Sunday, November 6, 2011

God Precious Gift

              My first blog in November 2011. Its midnight and yes i cant sleep because i had my afternoon nap so instead of keep clicking the "HOME" button on Facebook i decide to write a blog. (:  You know, when in my previous BLOGS i actually said how much people DISLIKE me in SCHOOL and how i couldn't fit in with other people, well the problem is SOLVED. All i can say is that words spread because of PEOPLE'S MOUTH. Things that are true but NOT ENTIRELY true. Well it is all cleared up now and EVERYONE admit their wrongs and we all in this together again. What I'd really like to emphasize here is that , when we talked or decide to talk about someone in near future, we should make sure we are clear of what we are talking about. Just don't go saying stuff that you are not sure about. Don't ever make another person hates another because its of no use. Really. You are just hurting someone else and even if it makes you feel better at the end of the day when you look in the mirror YOU HAVE NOTHING TO BE PROUD OR HAPPY OF. Conclusion is: "If you never like being treated that way than don't do it onto others".
           
              In the midst of this heart-aching days that i have been through i can PROUDLY type this down that God never leaves us alone. Just when i thought it wasn't fair that i have to go through all this alone, God sent me Angels around me telling me what to do, what to say and how to react. Its hard to SAY it out or CONFESS it but I did and i am happy i did it. It got me thinking why. Why is God putting me through all these? Is He really getting me ready for the real world in near future? Why do i have to go through this at this age? As i paced back and looked at other people's life that I've seen and been through with, they all faced greater challenge than i ever did. People might tell me i lost my parent and got back-stabbed by friends and that's tough but what they don't see is what i saw. As i looked through pictures of me and my best friend in the midst of tears and anger, God sort of told me inside my heart that they've been through more than i could bring myself to imagine being in their shoes. What I've been through might be a great fraction in my life. But what they've been through might just be a big fraction in their life too. Something they'll never forget. Just like me. That is what makes us so special. That is what makes us BEST FRIENDS.
           We are not PERFECT but we try hard to be one. In the end, its our scars that makes our relationship stronger. Its our scars that made us who and what we are up until today. Everyone has scars in their life and it is through these scars that we learn what its meant to live life. Life is all about having wounds and learning to heal them.

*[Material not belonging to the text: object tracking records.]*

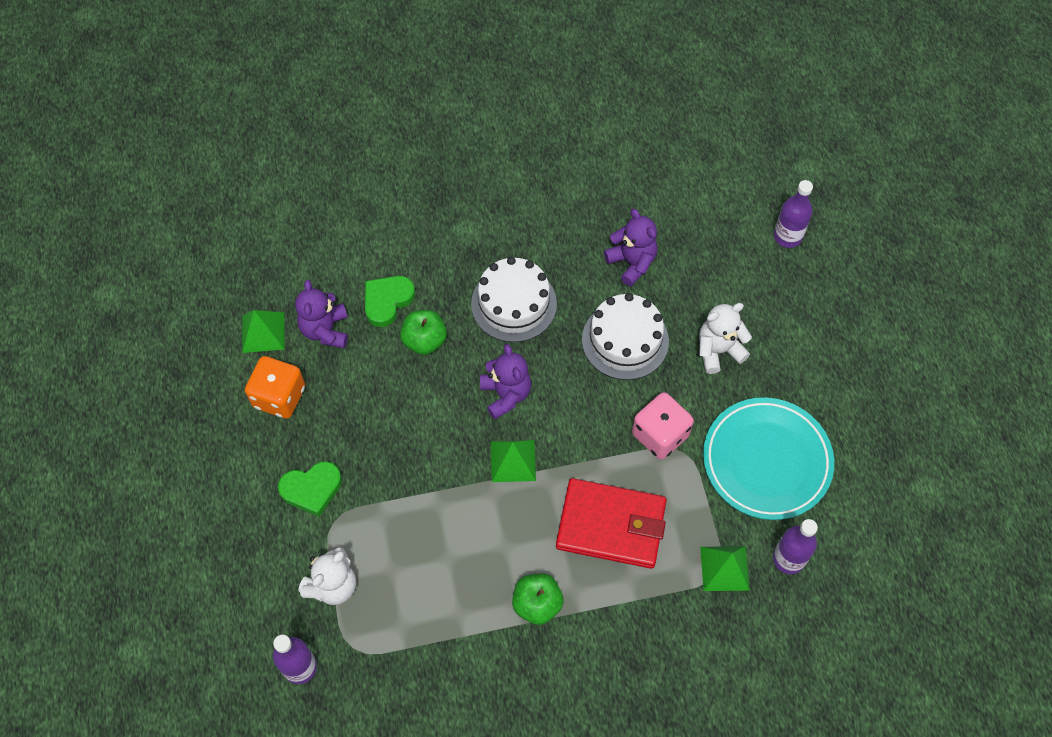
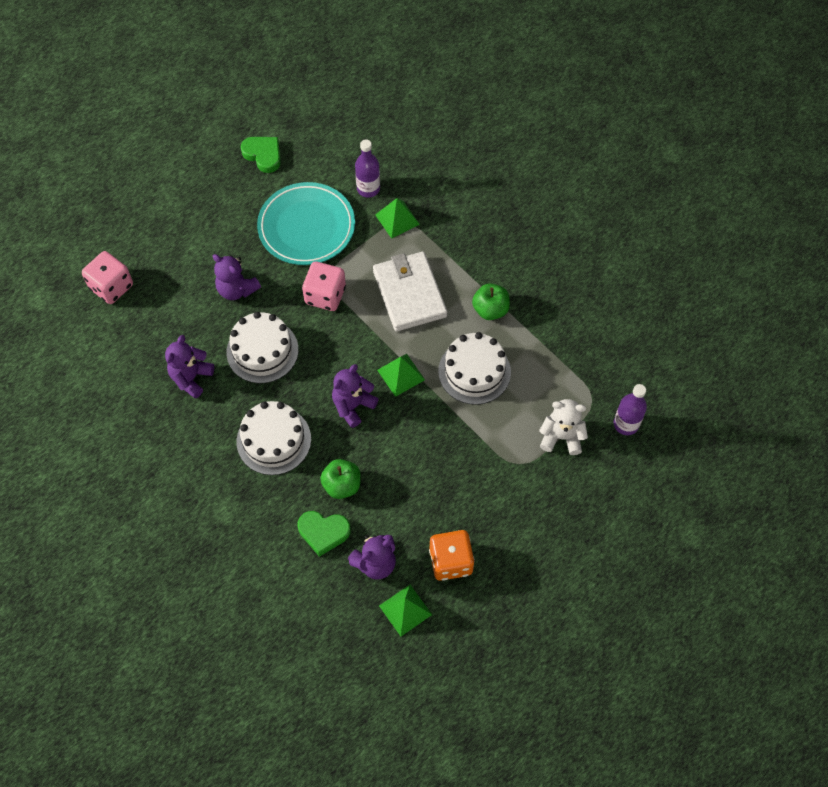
camera: 120 degrees left, 0 degrees up
(312, 489) = (505, 492): green heart -> green heart (263, 155)
(469, 539) = (474, 371): none -> white cake
(611, 525) = (409, 293): red wallet -> white wallet
(718, 350) = (237, 289): white teddy bear -> purple teddy bear
(787, 236) = (111, 287): purple bottle -> pink dice

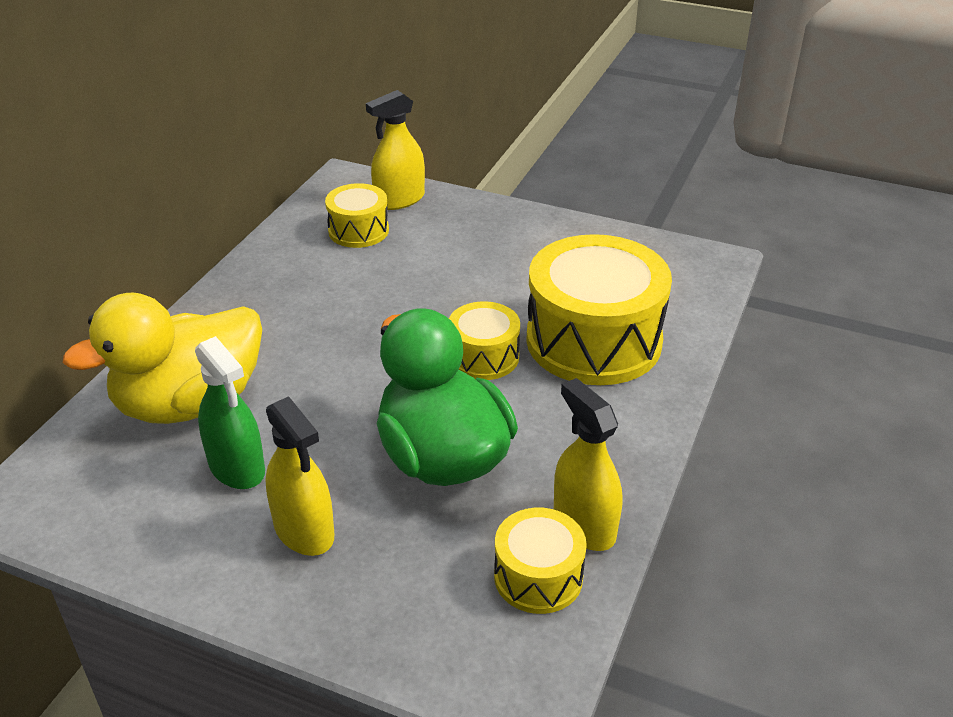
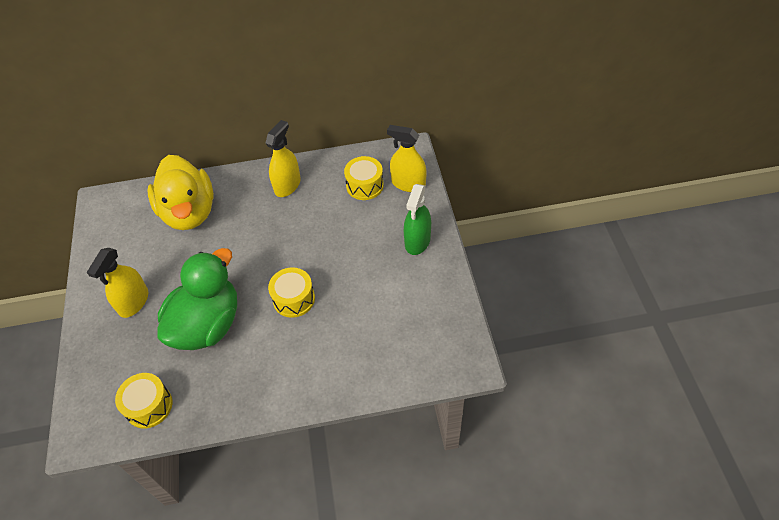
camera: 60 degrees right, 15 degrees up
(190, 403) = (189, 212): yellow duck -> yellow duck turned 135 degrees counterclockwise
(237, 467) = (159, 255): green spray bottle -> green spray bottle (417, 241)
(584, 525) = (192, 408): yellow spray bottle -> yellow spray bottle (287, 185)
(593, 341) = (341, 340): yellow drum -> none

Even though there are scars and its ugly, at least we could held our heads high and  proudly say "I'VE BEEN THROUGH LIFE". As a human, life ain't perfect and never will be. God doesn't always give us perfect life. There are days when its perfect but not always. Why? Because in the midst of the imperfection of our lives is where we truly FIND Him.  God knows the emptiness in our souls and He knows how much its going to hurt us when we fall. When i looked back, i tell you, I fall but NEVER hit the ground because He is there to catch me every time i fall. He stood there when i cried my heart out, He stood there when i say i am tired and couldn't go through this anymore and He still faithfully stood there when i questioned Him why He let BAD THINGS HAPPENED TO ME. He let tough situation to hurt us so much so that it hurts Him to see us getting hurt. He lets things happen so we could know that He is there and that He love us. 
                    
          I am God's precious gift in this world and so are you. Just look inside your heart and find Him or look at the sky/people around you, you'll find Him in the midst. He is always there.

Smile for life is worth living for and love and forgive for that is what makes a living (:

Thank you ANDREA, BEVERLY and aunty JACINTA. Couldnt have done it without you! xxx
Have a little solitary in life. It helps.